Summer is here, and people across Southern California look forward to using their swimming pools on these hot days. Before you get too deep into swimming season, it is always a good idea to review your swimming pool’s electrical safety.

Lights and outlets should be protected by GFCI (ground-fault circuit interrupter) that will shut off electricity should the circuit come in contact with water. Lights should be tied to a GFCI outlet, or all lights and outlets should be tied to a GFCI breaker. A good idea is to test your GFCI. I often find that between the blaring sun, getting splashed with pool chemicals, and being outside in general, GFCI outlets can wear out, even on pool systems that are not very old. They may not trip, or they may trip and not re-set.  A GFCI that does not trip is a shock hazard that can potentially be lethal. A good idea is to use the test button on your outlet or breaker and make sure the power to the lights and outlet cuts out, and then make sure it will re-set. If you encounter any problems, call a qualified and licensed electrician who is familiar with pools to get this taken care of!

Swiming Pool GFCI
This swimming pool GFCI outlet would trip but would not reset.

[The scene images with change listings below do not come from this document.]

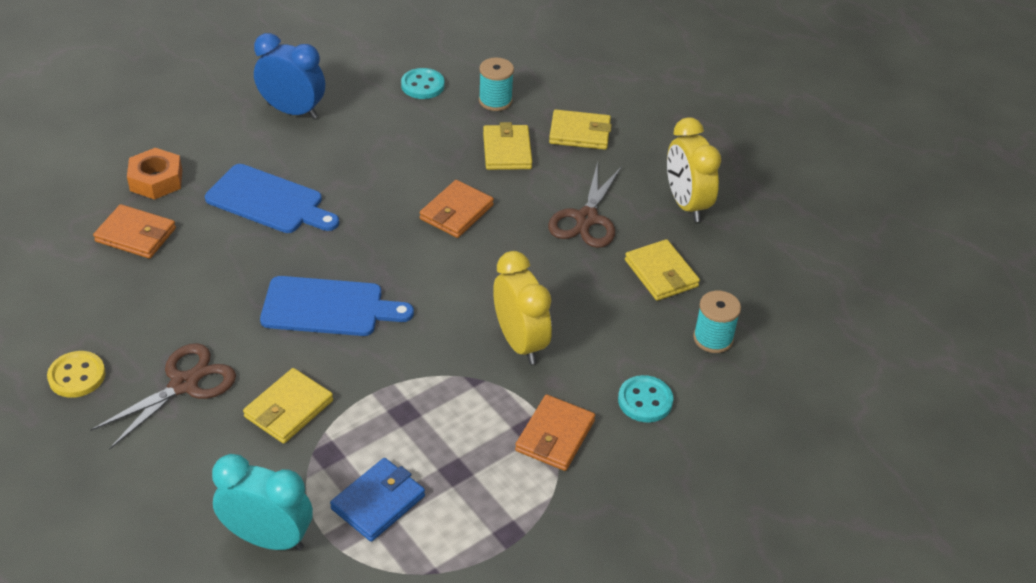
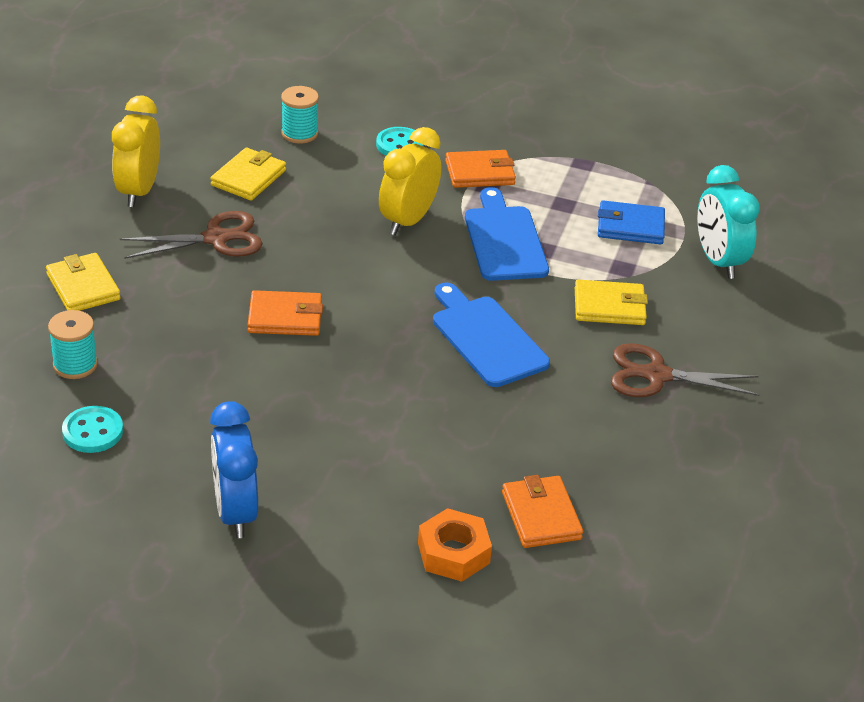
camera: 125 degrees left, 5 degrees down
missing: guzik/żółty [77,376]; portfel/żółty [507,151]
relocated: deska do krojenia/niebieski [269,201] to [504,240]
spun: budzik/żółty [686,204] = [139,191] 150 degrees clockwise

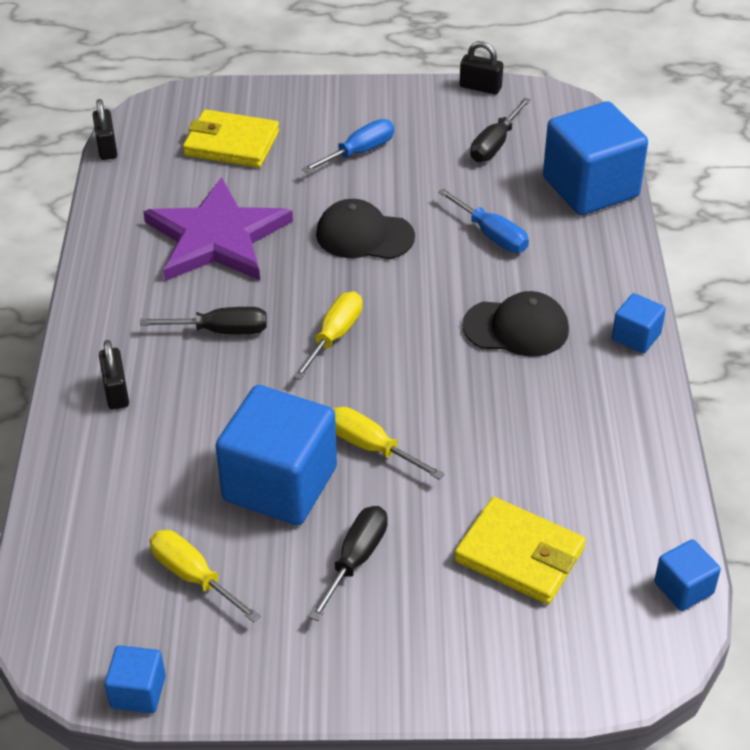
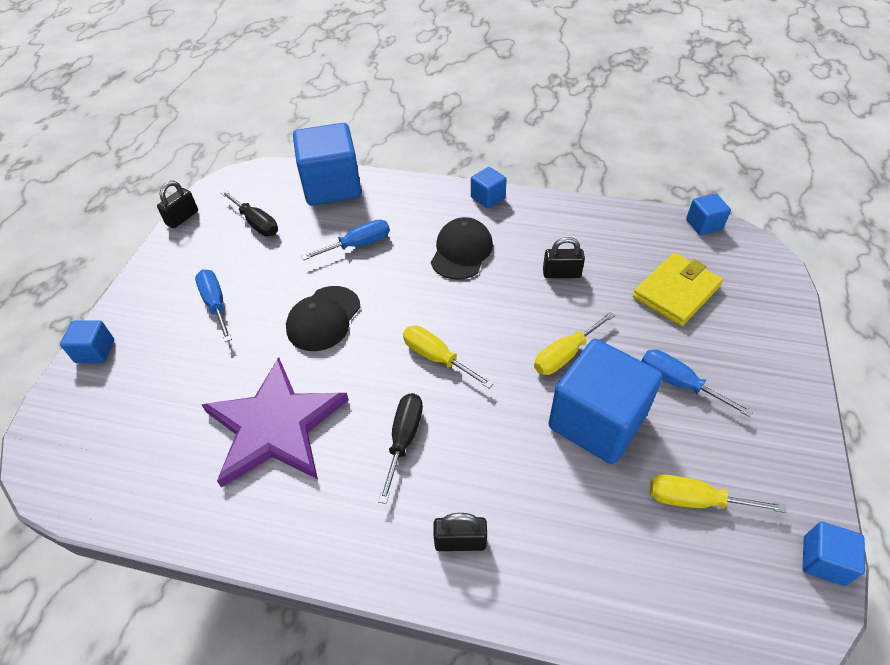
camera: 75 degrees left, 5 degrees up
missing: portfel/żółty [231,143]
appeared: sześcian/niebieski [95,351]
relocated: kłódka/czarny [107,147] to [561,273]
colour: śrubokręt/czarny [356,559] to śrubokręt/niebieski [678,383]
spun: śrubokręt/żółty [193,576] = [695,500] 45 degrees clockwise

Another good idea is to make sure you have a bonding wire running between your pump or pumps and the pool heater. The bonding wire should also attached to any metal handrails or ladders, but this is often hard to see if the wire to the handrail is under ground. The bonding wire  is to equalize any stray voltage around the entire pool so your body does not create the circuit which would result in getting shocked. Many well meaning pool cleaners may help change out a pump or pump parts and not realize the bonding wire is important. Many older pool systems were made before bonding wires were common.

Another check is make sure the wires to your pump, breakers, and timer boxes are adequately protected and not exposed. Often I see loose conduit, or rusted out timer boxes, leaving live electrical wires exposed. This is major safety hazard to any one who touches the live wires, or if water were to get splashed onto the wires.

Swimming Pool InspectorRemember, your pool should be refreshing, not shocking!